SUB_DANN

Introduction

In general, dann will struggle as unrelated variables are intermingled with related variables. To deal with this, sub_dann projects the data onto a unique subspace and then calls dann. The number of features in the subspace is controlled by the numDim argument. sub_dann is able to mitigate the use of noise variables. See section 3 of Discriminate Adaptive Nearest Neighbor Classification for details. Section 4 compares dann and sub_dann to a number of other approaches.

Arguments

Example: Circle Data With Random Variables

In the below example there are 2 related variables and 5 that are unrelated. Lets see how dann, sub_dann, and dann with only the correct features perform.

 library(dann)
 library(mlbench)
 library(magrittr)
 library(dplyr, warn.conflicts = FALSE)
 library(ggplot2)

 ######################
 # Circle data with unrelated variables
 ######################
 set.seed(1)
 train <- mlbench.circle(500, 2) %>%
   tibble::as_tibble()
 colnames(train)[1:3] <- c("X1", "X2", "Y")
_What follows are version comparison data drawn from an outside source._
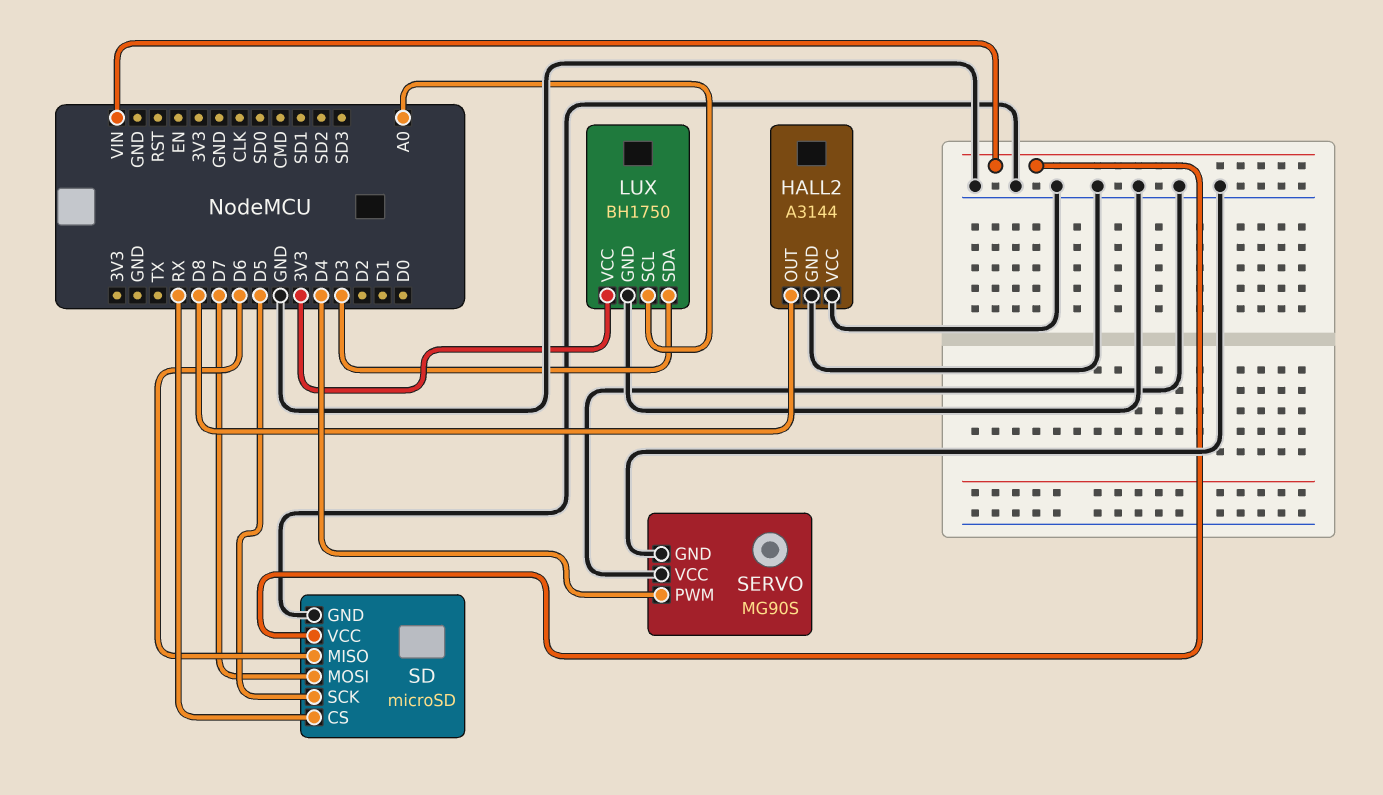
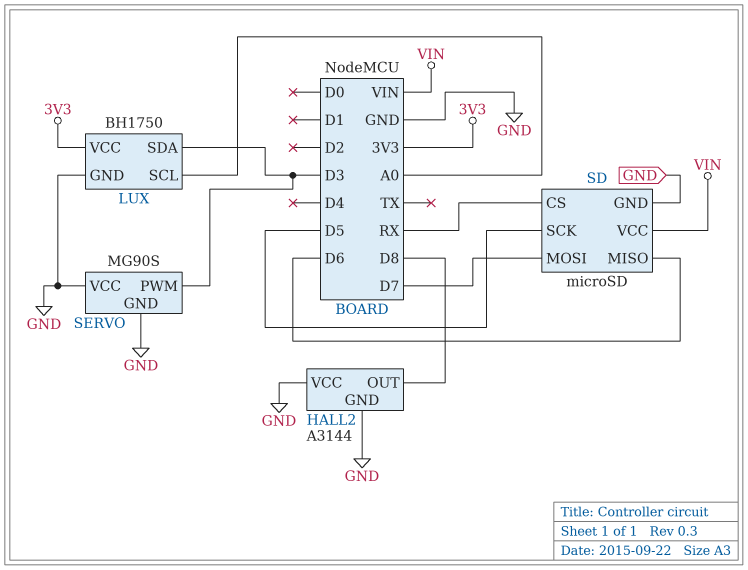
SERVO pin PWM: D4 -> D3

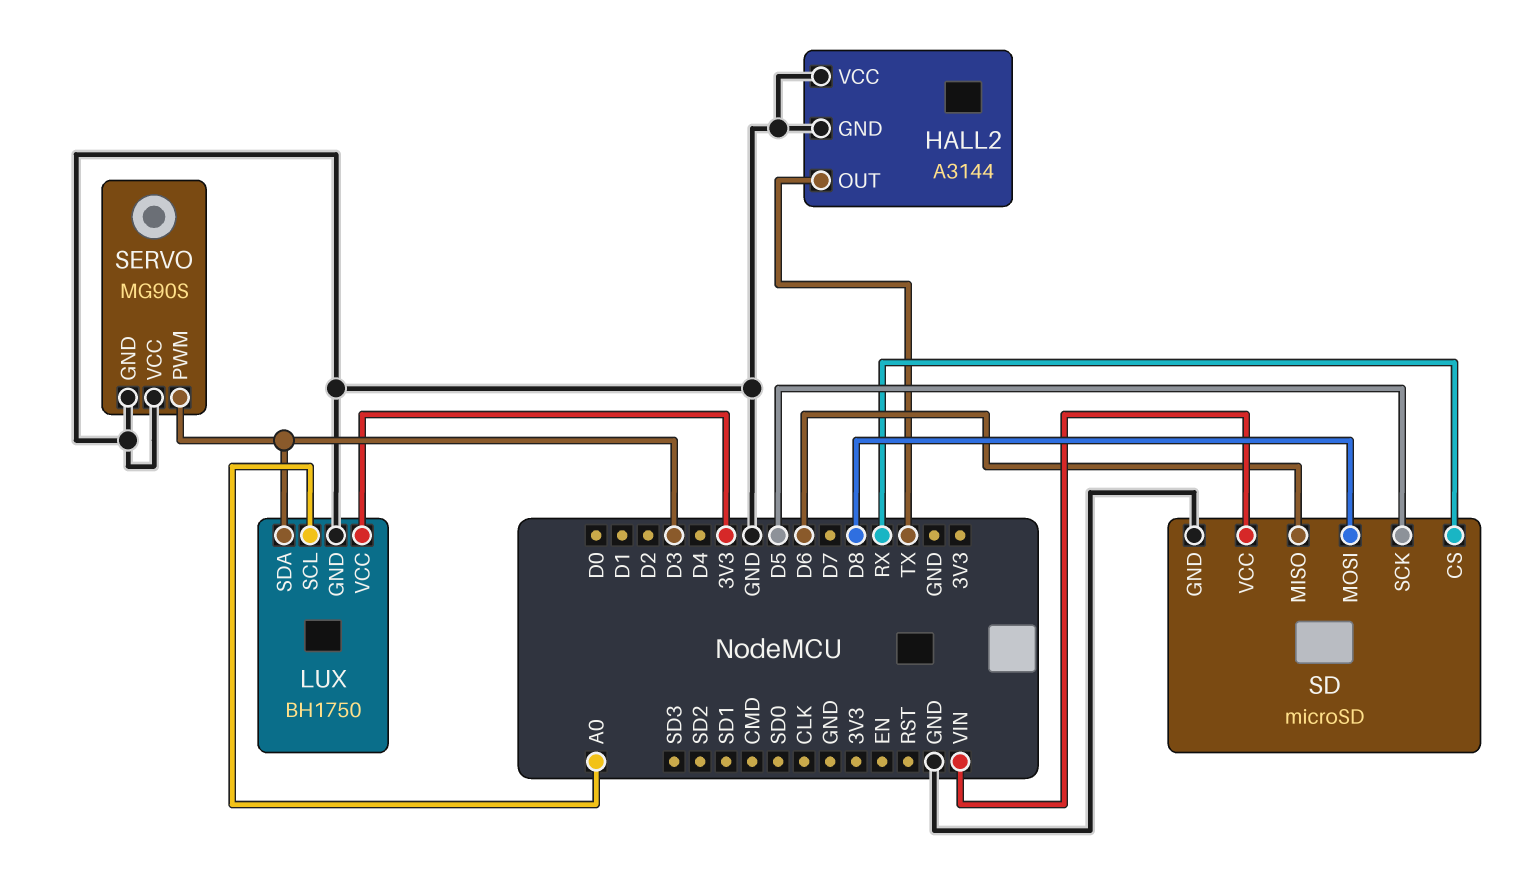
HALL2 pin OUT: D8 -> TX
SD pin MOSI: D7 -> D8

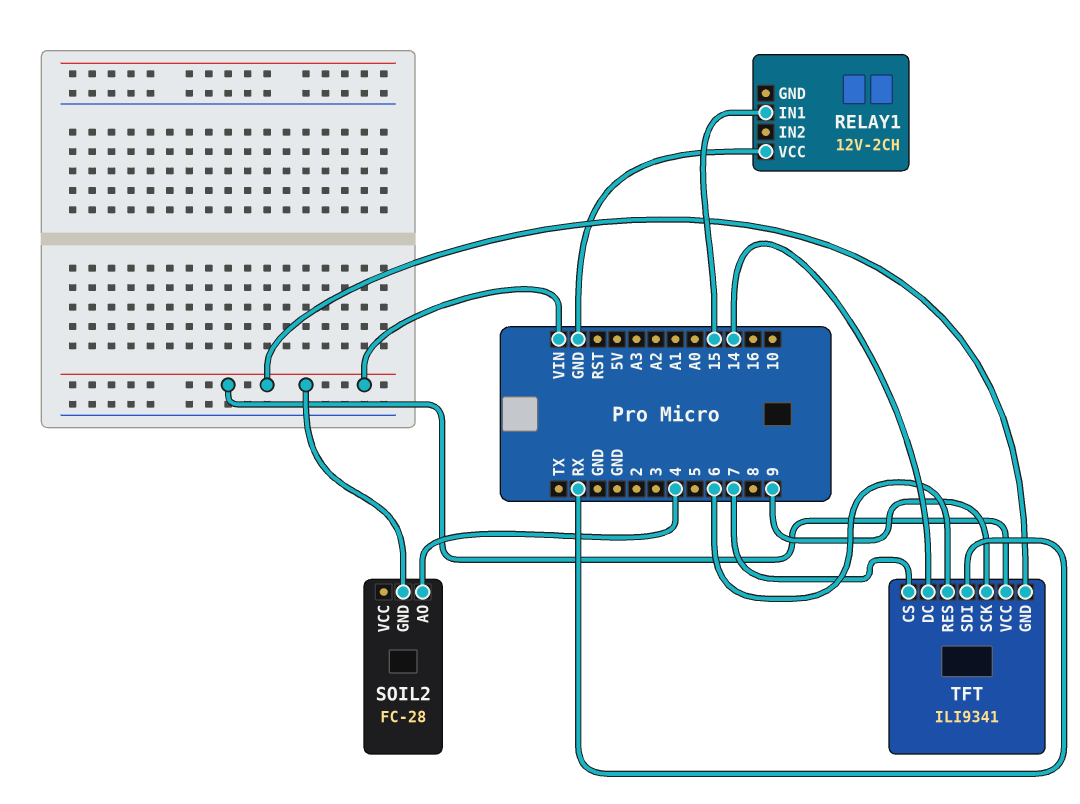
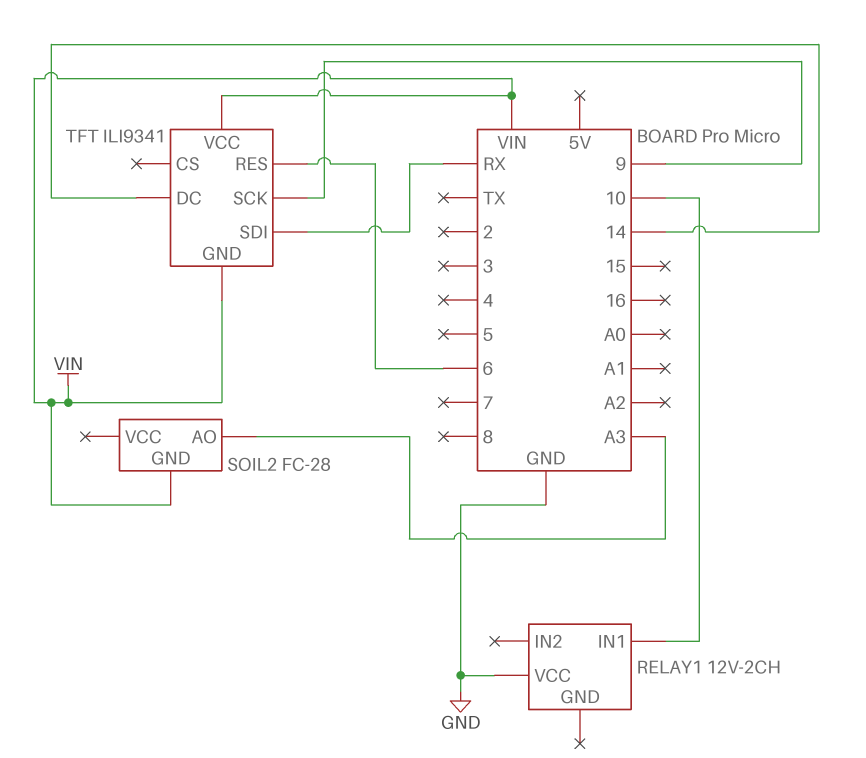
RELAY1 pin IN1: 15 -> 10
SOIL2 pin AO: 4 -> A3
TFT pin CS: 7 -> none

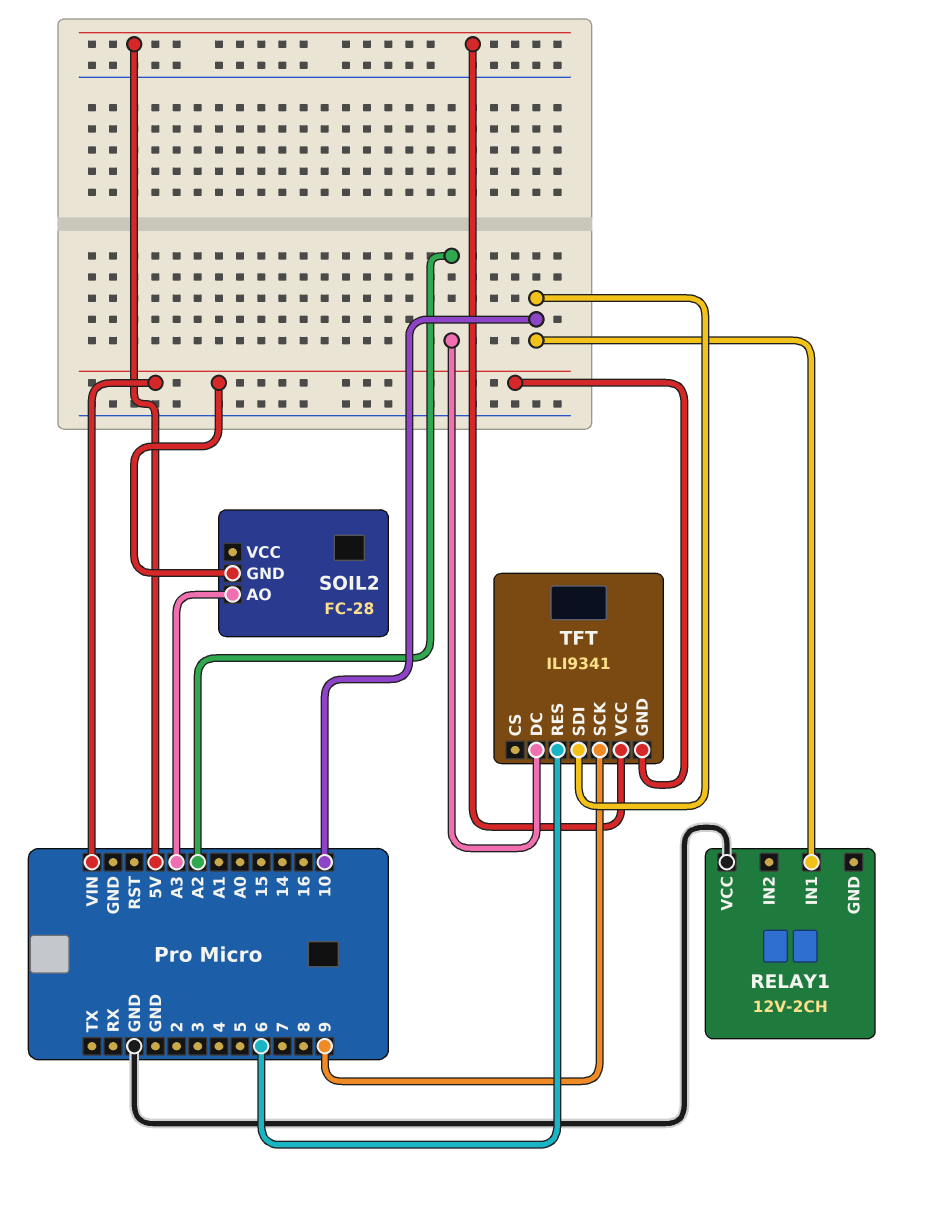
TFT pin DC: 14 -> A2
TFT pin SDI: RX -> 10
TFT pin VCC: VIN -> 5V

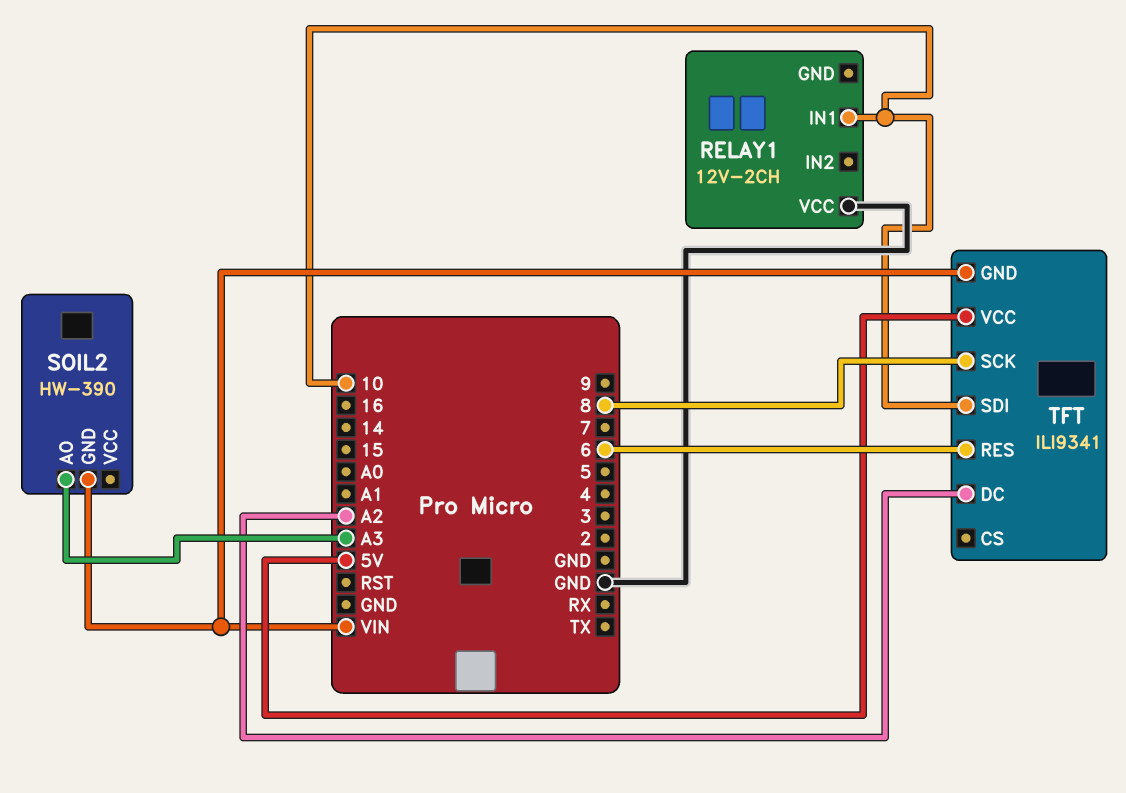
SOIL2: FC-28 -> HW-390
TFT pin SCK: 9 -> 8

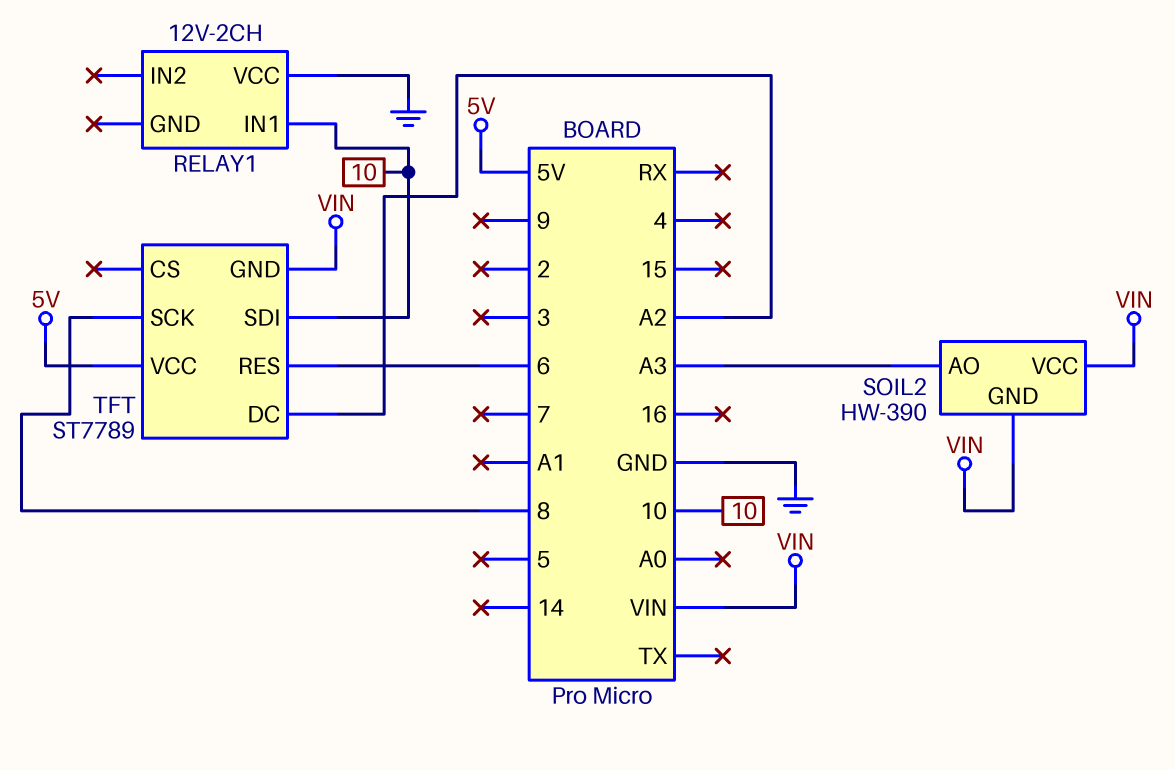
SOIL2 pin VCC: none -> VIN
TFT: ILI9341 -> ST7789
 # Add 5 unrelated variables
 train <- train %>%
   mutate(
     U1 = runif(500, -1, 1),
     U2 = runif(500, -1, 1),
     U3 = runif(500, -1, 1),
     U4 = runif(500, -1, 1),
     U5 = runif(500, -1, 1)
   )

 xTrain <- train %>%
   select(X1, X2, U1, U2, U3, U4, U5) %>%
   as.matrix()

 yTrain <- train %>%
   pull(Y) %>%
   as.numeric() %>%
   as.vector()

 test <- mlbench.circle(500, 2) %>%
   tibble::as_tibble()
 colnames(test)[1:3] <- c("X1", "X2", "Y")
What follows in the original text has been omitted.